«Giugno 1941. La Germania nazista invade l’Unione Sovietica. L’Italia si unisce alle forze del Reich. A luglio i primi soldati partono per il fronte ucraino». Con questa didascalia ha inizio Il varco di Federico Ferrone e Michele Manzolini (già autori de Il treno va a Mosca e Merica, quest’ultimo con Francesco Ragazzi), presentato alla recente Mostra del Cinema di Venezia nella eterogenea sezione Sconfini (la stessa dove era inclusa Chiara Ferragni – Unposted, per intenderci). Documentario di montaggio, found footage, film di guerra, opera intimista, sicuramente un road movie, nel più macabro dei sensi, però.
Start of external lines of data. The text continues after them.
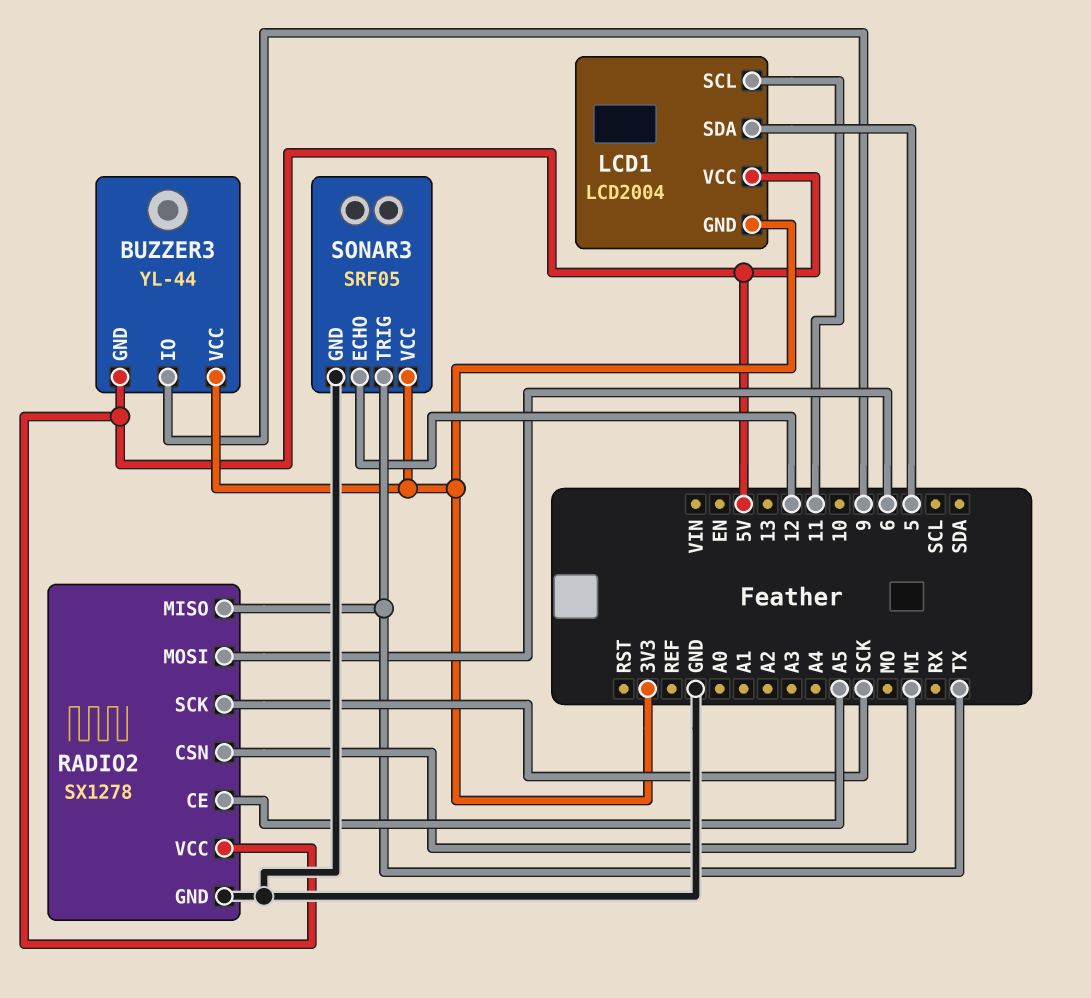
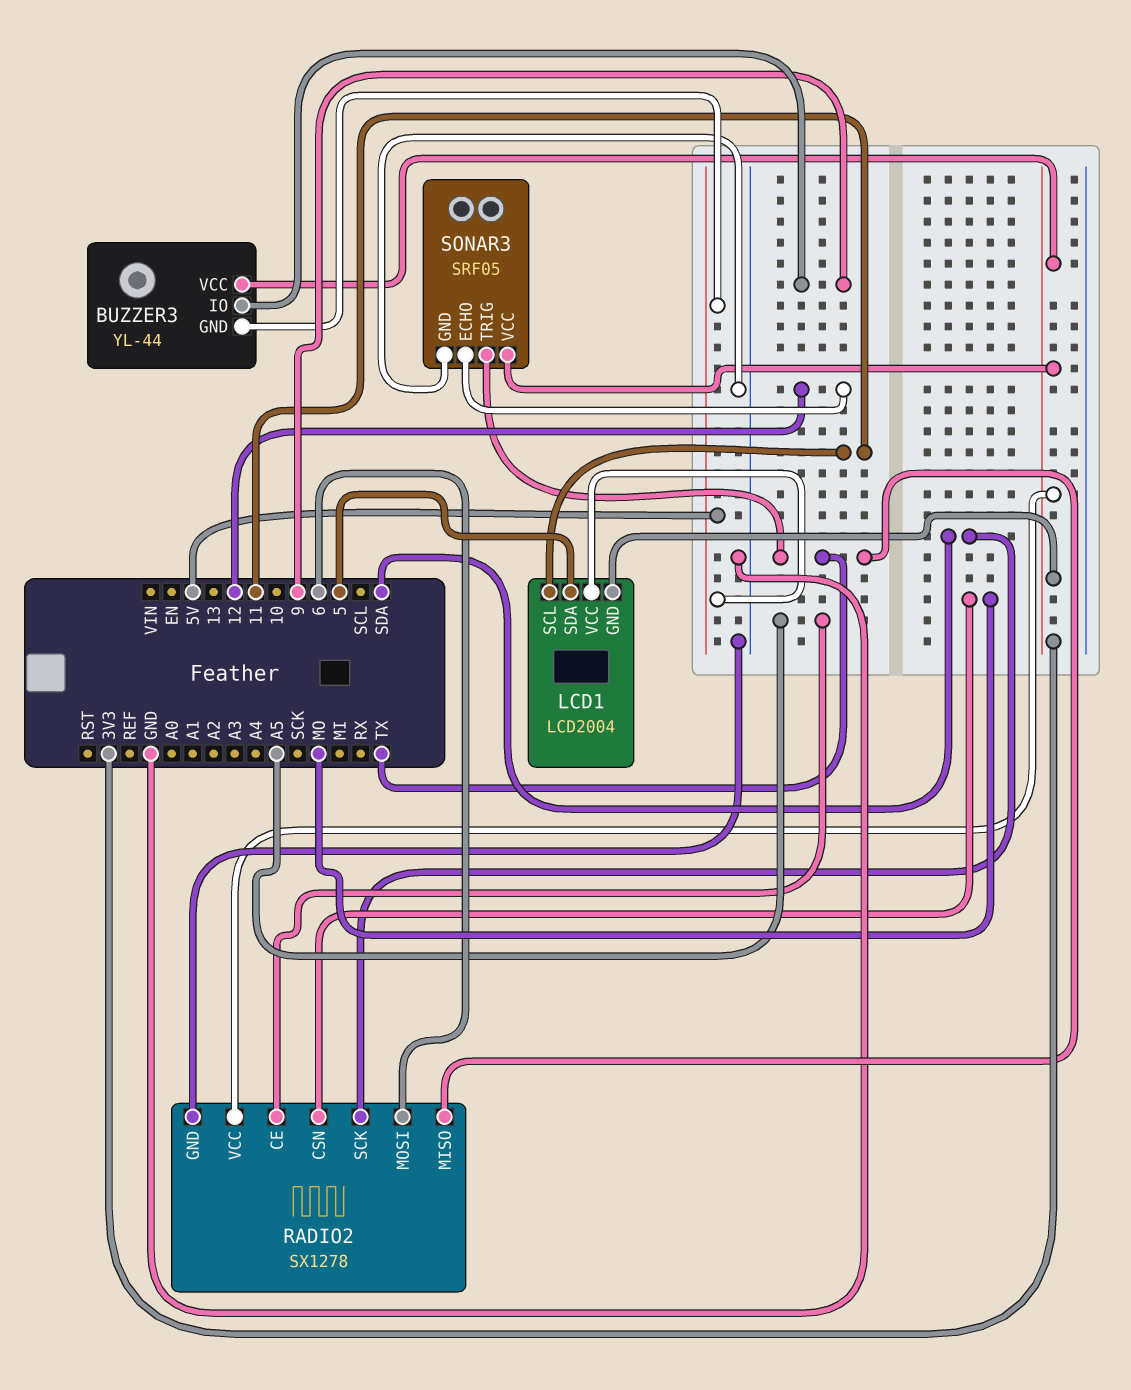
RADIO2 pin CSN: MI -> MO
RADIO2 pin SCK: SCK -> SDA
RADIO2 pin VCC: 5V -> 3V3

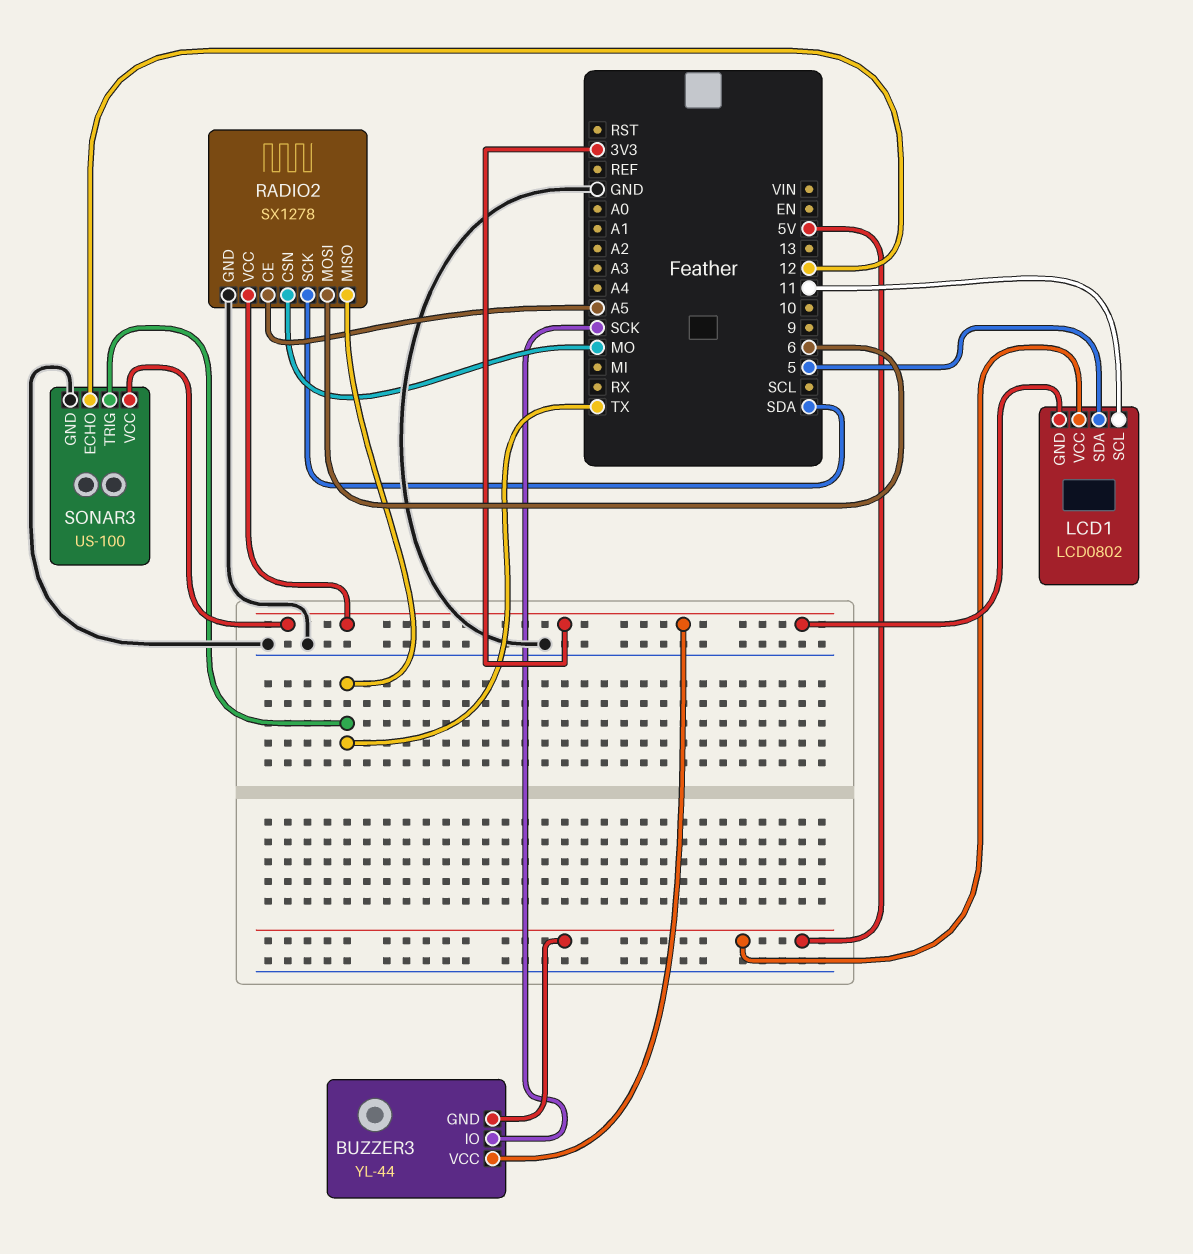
BUZZER3 pin IO: 9 -> SCK
LCD1: LCD2004 -> LCD0802
SONAR3: SRF05 -> US-100

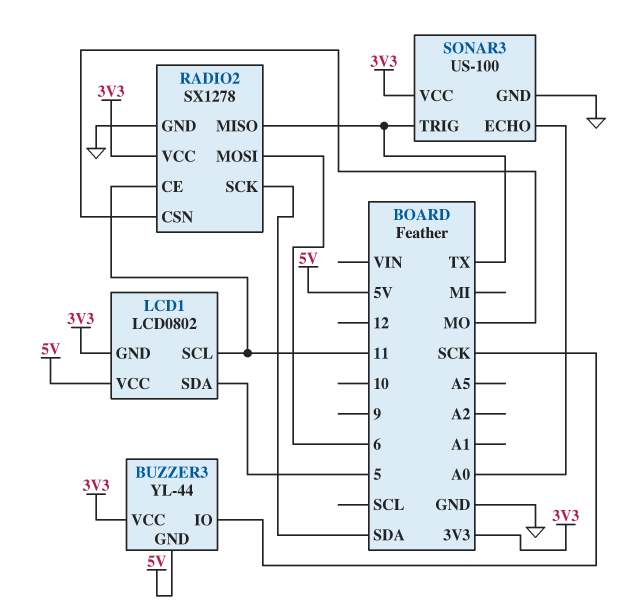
RADIO2 pin CE: A5 -> 11
SONAR3 pin ECHO: 12 -> A0

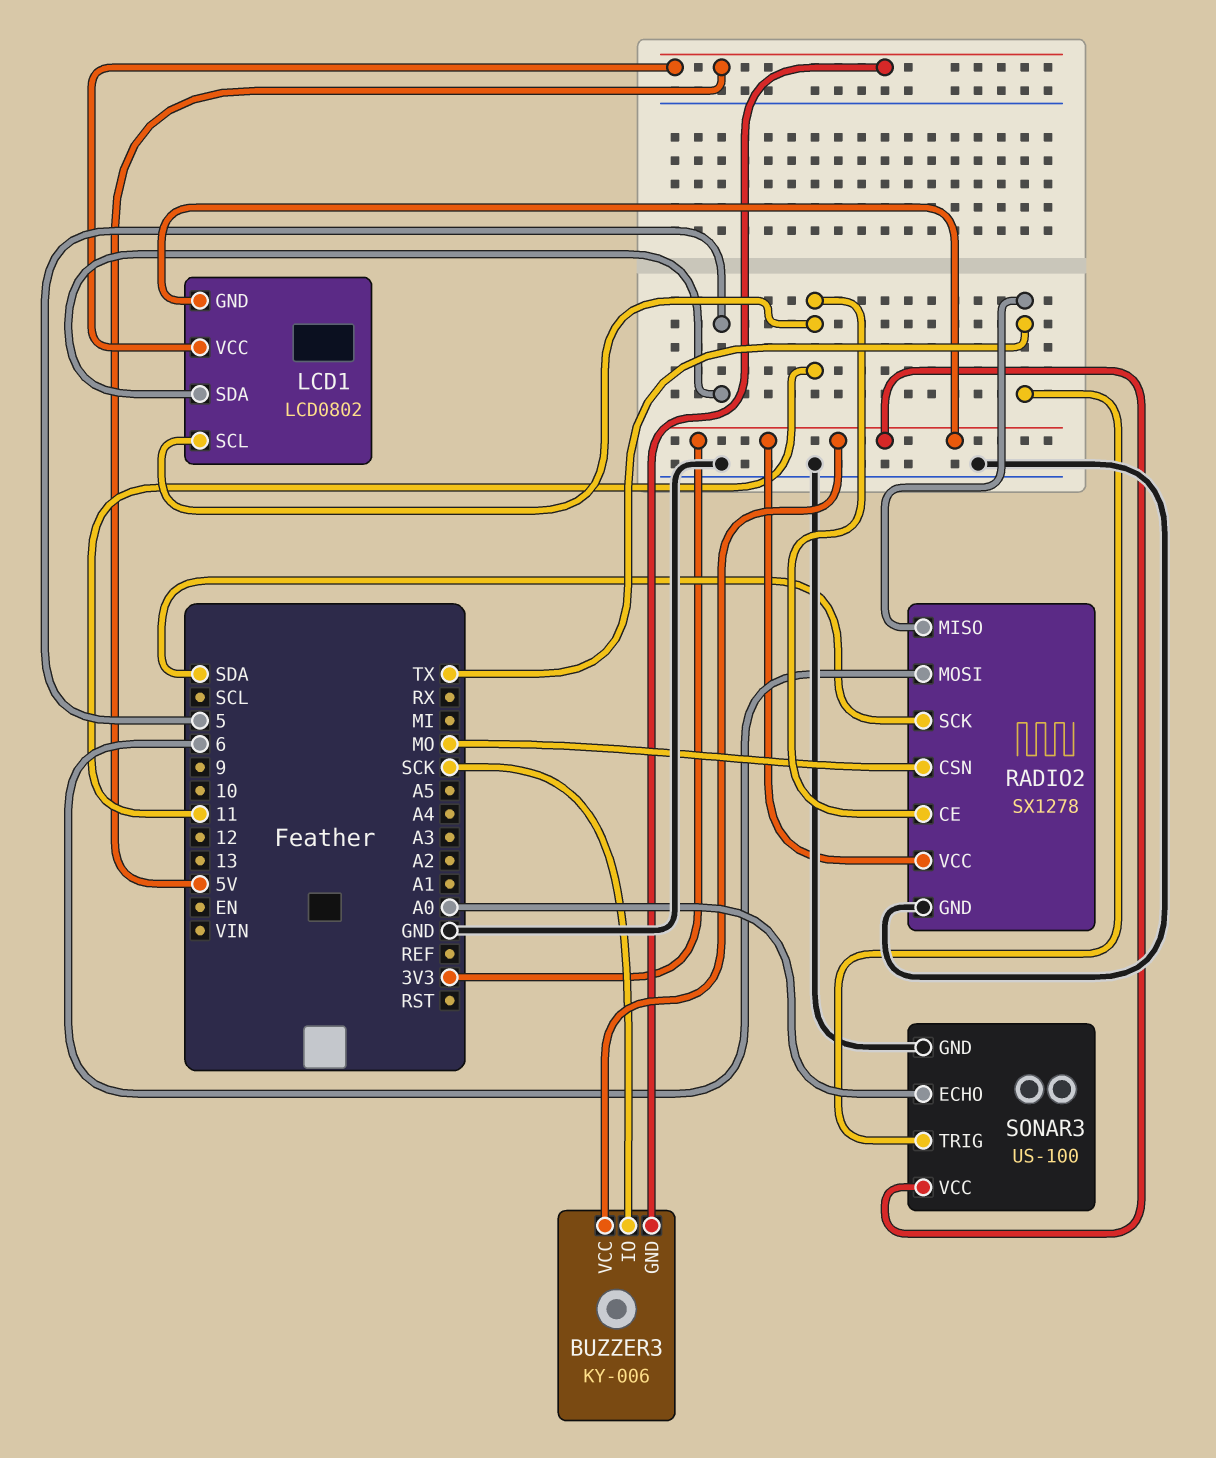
BUZZER3: YL-44 -> KY-006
ABBIAMO omesso, per ora, il seguito della didascalia d’esordio, perché è uno dei punti più discutibili di un progetto che è ambizioso per i testi scritti o rielaborati dai registi e da Wu Ming 2, per lo scorrere avvolgente di immagini d’archivio (a dire il vero po’ troppo al servizio delle parole, quasi si temesse che quelle stesse immagini non fossero sufficientemente evocative) e per la voce di Emidio Clementi (fondatore dei Massimo Volume, solo per citare una delle sue molteplici personalità) che si fa ottimo interprete del flusso di testimonianze di quei soldati che andarono a morire o che videro l’orrore in nome di una causa, che ammesso potesse esistere, non era certamente la loro.

LE VITE a cui questa storia si ispira sono quelle di Guido Balzani, Remo Canetta, Enrico Chierici, Adolfo Franzini, Nuto Revelli e Mario Rigoni Stern. È dalla loro somma di esperienze che ci possiamo immergere in un viaggio di sola andata verso l’inferno, come presagisce a un certo punto un contadino, quasi fosse una delle streghe del Macbeth. A questa voce narrante, tuttavia, non si può imputare l’ambizione e il delirio di onnipotenza del re che cedette all’idea di conquistare il trono col sangue. Ben altra natura possiede e lo scopriamo nel corso del racconto, nel quale è già presente più di un sintomo di stanchezza e spaesamento, perché quella in Unione Sovietica non è la sua prima guerra. Avanzando verso Mosca, il soldato comprende l’insensatezza del suo aver bruciato una vita in un campo che non era il suo, se non per un’origine affettiva e sentimentale. Quella è la terra natia della madre, che le ha donato la lingua russa. Non un destino, perché quello lo si costruisce di giorno in giorno.

«NEGLI STESSI luoghi si combatte oggi un’altra guerra», questa è la fine della didascalia. Ed è qui, e nelle poche immagini girate oggi in Ucraina, che si apre una voragine tra lo sforzo di riflessione continuo che la storia ci chiama a operare continuamente e la lezione, il promemoria che giunge dall’alto e non richiesto (che arrivi con le migliori o le peggiori intenzioni). Il varco in ogni presente apre a sentieri la cui meta è imprevedibile e purtroppo irreversibile, ma ancora capace di prestarsi all’immaginazione.